We welcome the publication of the Joint Committee’s report on the Draft Mental Health Bill 2022, in particular its calls for the legislation to go further in explicitly tackling race inequality.

The role of systemic racism

Black people in this country remain significantly more likely to be detained under the Mental Health Act (MHA), and significantly more likely to be subject to a Community Treatment Order (CTO). Indeed, these latter figures have only grown worse in the five years since the Act was reviewed. This does not only reflect the inconsistencies of the current legislation, but highlights the existence and damage of deeply embedded systemic racism. Amending a single piece of legislation, important though it is, will only ever treat the symptoms of systemic inequity, and not the cause.

The Joint Committee’s report acknowledges that there are racial inequalities present throughout current processes and systems around the Act, and that these inequalities interact with those in education, housing, and the justice system. However, the report makes no explicit reference in its narrative to the existence of systemic and institutional  racism. It is clear, based on evidence obtained and reviewed by the RHO, including the experiences of Black people impacted by the MHA, that only an integrated approach to tackling racism will have the required impact for marginalised communities. The first step towards this is a full acknowledgment of the existence of systemic and institutional racism and the resultant disparity in access to mental health services as well as experiences of and outcomes for Black people detained under the MHA.

It is acknowledged in the report that legal provisions already exist in the Public Sector Equality Duty and elsewhere that ought to protect individuals from racial inequity, and that these provisions are not enough. We must therefore look beyond legislative change and seek a cross-government approach to tackling racial inequality.

Accountability

 While we welcome many of the Joint Committee’s recommendations – including the partial abolition of CTOs, and the statutory right to advance choice documents – there are some areas where extra assurances and greater ambition would be welcome. One such area is accountability.

The report recommends that health organisations should be required to appoint a responsible person‘whose role will be to collect and monitor data on the number, cause, and duration of detentions under the MHA broken down by ethnicity and other demographic information.’ While this is, in principle, a welcome recommendation, its efficacy will depend on a proper process of accountability, and genuine consequences for a failure to appoint such a person. Likewise, it will be essential that the Secretary of State is held to account for publishing this data.

Similarly, the impact of a new Mental Health Commissioner will depend on the extent to which they are meaningfully empowered to advocate for the individuals and families impacted by the application of the MHA. It is vital that this role prove to be more than a gesture, and that a framework of accountability is established to ensure that this new office has real power to affect change.
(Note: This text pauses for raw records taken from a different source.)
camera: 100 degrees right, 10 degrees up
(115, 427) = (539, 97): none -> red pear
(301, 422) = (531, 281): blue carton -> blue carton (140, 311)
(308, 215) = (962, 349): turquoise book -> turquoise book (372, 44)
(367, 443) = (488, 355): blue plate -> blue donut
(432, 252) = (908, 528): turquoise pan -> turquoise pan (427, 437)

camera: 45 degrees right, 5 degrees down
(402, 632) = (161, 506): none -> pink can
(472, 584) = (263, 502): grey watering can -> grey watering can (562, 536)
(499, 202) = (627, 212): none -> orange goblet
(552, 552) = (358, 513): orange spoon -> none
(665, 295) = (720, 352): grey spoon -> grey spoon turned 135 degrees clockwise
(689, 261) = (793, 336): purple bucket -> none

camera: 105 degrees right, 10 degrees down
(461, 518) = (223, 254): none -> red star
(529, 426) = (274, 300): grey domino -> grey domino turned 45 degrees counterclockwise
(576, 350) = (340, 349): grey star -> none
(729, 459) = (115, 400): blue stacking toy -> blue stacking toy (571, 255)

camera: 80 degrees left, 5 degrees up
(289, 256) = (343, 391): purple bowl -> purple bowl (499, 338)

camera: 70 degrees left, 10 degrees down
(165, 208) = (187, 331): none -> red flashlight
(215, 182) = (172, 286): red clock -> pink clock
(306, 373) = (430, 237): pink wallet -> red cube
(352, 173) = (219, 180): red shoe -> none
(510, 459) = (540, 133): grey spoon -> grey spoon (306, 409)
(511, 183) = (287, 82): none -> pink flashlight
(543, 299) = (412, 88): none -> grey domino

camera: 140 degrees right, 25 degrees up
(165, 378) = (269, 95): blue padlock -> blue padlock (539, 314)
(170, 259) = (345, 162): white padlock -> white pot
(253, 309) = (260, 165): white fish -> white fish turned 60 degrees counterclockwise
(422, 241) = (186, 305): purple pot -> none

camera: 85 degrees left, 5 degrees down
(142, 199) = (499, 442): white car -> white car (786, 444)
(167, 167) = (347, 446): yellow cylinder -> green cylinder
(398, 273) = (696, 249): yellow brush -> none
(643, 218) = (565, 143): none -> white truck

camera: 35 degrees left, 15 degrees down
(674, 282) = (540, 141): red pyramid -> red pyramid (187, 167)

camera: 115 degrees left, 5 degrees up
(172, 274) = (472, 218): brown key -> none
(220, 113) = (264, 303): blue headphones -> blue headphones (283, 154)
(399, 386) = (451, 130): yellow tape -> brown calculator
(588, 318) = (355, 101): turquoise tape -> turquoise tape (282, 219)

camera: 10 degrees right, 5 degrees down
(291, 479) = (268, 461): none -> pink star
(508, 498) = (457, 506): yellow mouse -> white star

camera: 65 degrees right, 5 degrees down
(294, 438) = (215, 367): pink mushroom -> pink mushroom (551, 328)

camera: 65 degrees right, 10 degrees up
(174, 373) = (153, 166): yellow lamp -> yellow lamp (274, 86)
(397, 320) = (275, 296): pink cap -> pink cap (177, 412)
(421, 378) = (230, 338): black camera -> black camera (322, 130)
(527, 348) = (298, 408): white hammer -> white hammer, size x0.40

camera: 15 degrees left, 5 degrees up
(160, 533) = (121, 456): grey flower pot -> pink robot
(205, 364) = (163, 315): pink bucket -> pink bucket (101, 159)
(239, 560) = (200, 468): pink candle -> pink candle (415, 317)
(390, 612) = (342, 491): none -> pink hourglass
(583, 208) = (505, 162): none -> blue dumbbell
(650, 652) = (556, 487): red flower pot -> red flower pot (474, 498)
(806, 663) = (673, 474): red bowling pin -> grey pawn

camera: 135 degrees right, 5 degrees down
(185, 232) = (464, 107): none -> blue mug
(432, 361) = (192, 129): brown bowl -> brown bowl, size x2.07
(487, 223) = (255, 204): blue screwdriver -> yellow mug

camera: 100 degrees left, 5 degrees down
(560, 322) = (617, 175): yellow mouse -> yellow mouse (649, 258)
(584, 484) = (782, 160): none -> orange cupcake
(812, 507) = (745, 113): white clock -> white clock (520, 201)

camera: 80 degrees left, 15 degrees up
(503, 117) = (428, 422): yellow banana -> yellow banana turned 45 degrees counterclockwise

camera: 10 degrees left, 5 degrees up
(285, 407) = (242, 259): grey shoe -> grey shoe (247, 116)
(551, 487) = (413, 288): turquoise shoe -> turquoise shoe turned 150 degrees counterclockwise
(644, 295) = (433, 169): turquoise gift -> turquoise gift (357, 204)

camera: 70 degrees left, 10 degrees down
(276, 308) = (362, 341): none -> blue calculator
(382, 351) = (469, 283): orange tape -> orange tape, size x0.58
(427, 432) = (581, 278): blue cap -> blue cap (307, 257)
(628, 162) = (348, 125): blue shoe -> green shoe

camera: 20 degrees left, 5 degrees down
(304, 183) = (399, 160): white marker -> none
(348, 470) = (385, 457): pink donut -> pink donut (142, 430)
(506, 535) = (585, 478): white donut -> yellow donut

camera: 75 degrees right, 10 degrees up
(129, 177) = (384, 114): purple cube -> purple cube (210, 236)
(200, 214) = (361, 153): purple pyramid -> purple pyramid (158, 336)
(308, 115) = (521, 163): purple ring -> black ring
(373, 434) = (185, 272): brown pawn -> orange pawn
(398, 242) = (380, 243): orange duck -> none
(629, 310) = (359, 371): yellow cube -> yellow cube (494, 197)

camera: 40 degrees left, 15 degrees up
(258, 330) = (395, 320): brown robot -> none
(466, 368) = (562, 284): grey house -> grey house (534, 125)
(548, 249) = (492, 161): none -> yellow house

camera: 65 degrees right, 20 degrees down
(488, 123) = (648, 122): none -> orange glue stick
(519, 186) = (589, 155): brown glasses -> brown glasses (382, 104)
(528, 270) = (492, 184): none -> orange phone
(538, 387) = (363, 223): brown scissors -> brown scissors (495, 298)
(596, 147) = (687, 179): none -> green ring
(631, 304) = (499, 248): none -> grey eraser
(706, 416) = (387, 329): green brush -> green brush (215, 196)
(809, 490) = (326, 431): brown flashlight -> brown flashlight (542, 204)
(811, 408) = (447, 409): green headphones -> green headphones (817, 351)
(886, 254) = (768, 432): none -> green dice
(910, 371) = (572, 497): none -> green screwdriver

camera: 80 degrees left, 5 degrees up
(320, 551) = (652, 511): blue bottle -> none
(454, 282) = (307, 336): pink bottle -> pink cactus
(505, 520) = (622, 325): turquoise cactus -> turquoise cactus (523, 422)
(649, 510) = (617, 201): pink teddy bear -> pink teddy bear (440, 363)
Moreover, we would like to see a more explicit role for the Commissioner in working with organisations such as the NHS Race and Health Observatory in tackling long-embedded race inequity in the application of the Act, going beyond the current proposal that the Commissioner will have an oversight role for the above mentioned ‘responsible person’.

Principles

We echo the Joint Committee’s call to embed the principles of the independent review – choice and autonomy, least restriction, therapeutic benefit, the person as an individual – in the legislation itself, as opposed to a separate code of practice. These principles are key to achieving a less coercive and more equitable system and should therefore be enshrined in law. However, strengthening the law is pointless without enforcement and accountability. Therefore, we would urge the Joint Committee to add these additional levers of change otherwise we are concerned that inherent biases within the system will have no incentive to make necessary changes to ensure the care and treatment of Black people is equitable and consistent with experiences of White people.